American suffragist and supercentenarian (1881–1991)

Abby Crawford Milton (Note: Sometimes spelled Abbey Crawford Milton) (6 February 1881 – 2 May 1991) was an American suffragist and supercentenarian.
She was the last president of the Tennessee Equal Suffrage Association. She traveled throughout Tennessee making speeches and organizing suffrage leagues in small communities. In 1920, she, along with Anne Dallas Dudley and Catherine Talty Kenny, led the campaign in Tennessee to approve ratification of the Nineteenth Amendment to the US Constitution.
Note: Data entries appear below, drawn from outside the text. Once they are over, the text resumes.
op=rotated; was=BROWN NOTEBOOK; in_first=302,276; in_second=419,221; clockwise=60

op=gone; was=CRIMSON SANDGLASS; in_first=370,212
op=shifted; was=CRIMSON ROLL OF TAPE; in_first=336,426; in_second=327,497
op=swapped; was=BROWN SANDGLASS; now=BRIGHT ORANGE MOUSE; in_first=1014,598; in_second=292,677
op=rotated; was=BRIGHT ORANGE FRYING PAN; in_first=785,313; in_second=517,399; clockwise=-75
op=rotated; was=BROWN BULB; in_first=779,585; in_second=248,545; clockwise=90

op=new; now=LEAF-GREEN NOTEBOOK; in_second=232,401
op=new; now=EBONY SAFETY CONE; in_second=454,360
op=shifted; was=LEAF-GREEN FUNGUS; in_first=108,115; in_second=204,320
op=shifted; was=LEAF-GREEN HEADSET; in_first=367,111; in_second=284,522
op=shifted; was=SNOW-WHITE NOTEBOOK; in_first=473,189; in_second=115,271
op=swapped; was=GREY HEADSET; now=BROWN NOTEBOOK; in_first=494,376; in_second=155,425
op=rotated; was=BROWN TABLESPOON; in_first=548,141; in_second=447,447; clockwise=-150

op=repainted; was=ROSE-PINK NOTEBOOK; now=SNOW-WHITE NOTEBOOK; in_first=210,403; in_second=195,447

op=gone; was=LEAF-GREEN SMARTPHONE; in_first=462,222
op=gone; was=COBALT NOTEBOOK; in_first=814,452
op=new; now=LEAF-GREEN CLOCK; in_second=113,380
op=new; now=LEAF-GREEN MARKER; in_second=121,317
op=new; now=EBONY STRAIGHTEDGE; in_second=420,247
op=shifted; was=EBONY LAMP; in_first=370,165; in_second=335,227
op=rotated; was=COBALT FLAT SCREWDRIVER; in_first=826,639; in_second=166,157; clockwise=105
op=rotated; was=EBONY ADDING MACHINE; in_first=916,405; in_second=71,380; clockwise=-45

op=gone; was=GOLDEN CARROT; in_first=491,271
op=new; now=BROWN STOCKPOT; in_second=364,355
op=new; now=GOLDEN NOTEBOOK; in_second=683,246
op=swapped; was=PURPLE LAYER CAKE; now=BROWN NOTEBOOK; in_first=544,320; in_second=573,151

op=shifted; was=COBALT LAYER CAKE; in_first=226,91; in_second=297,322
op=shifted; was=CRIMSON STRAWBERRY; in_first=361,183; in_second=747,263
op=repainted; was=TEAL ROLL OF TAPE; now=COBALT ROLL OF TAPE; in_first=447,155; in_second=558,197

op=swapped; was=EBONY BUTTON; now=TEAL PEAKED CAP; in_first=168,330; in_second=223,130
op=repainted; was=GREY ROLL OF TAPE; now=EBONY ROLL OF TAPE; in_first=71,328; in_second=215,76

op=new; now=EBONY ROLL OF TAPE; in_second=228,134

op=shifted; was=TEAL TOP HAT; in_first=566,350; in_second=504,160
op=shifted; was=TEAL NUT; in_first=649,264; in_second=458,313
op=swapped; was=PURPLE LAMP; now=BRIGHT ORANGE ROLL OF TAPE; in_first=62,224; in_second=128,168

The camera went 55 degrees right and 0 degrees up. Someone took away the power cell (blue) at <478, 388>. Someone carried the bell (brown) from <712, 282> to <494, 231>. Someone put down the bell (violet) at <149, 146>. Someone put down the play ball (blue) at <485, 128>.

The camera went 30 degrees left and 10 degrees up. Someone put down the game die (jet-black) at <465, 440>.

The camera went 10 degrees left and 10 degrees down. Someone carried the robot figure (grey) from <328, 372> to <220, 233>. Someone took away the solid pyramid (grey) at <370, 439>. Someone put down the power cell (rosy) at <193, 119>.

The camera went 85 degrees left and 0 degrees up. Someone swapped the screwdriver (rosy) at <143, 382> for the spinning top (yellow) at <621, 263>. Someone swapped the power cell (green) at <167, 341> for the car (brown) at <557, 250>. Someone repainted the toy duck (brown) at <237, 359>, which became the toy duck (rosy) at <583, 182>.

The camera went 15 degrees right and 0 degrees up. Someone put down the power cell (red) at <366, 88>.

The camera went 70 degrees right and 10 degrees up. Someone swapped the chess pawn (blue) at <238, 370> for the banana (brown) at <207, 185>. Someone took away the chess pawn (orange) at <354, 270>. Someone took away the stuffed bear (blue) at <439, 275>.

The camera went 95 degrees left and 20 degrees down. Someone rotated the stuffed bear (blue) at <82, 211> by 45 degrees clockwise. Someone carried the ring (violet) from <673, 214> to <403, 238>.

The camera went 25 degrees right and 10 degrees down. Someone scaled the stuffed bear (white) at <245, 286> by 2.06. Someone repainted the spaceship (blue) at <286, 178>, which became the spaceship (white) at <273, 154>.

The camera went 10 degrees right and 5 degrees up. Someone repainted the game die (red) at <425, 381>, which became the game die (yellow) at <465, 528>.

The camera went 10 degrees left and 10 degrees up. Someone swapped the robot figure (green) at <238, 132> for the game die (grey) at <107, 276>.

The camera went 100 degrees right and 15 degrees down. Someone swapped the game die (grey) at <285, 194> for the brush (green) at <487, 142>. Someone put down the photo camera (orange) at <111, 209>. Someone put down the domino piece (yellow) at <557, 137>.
On August 18, Tennessee became the 36th and deciding state to ratify the amendment, thereby giving women the right to vote throughout the country.

After the Nineteenth Amendment was ratified, Milton became the first president of the League of Women Voters of Tennessee. She also worked toward the creation of the Great Smoky Mountains National Park and attended Democratic national conventions as a delegate-at-large. In 1924 she gave the seconding nomination speech for William Gibbs McAdoo as he ran for the Democratic presidential nomination. In the late 1930s she ran as a New Deal Democrat for the Tennessee State Senate, but lost.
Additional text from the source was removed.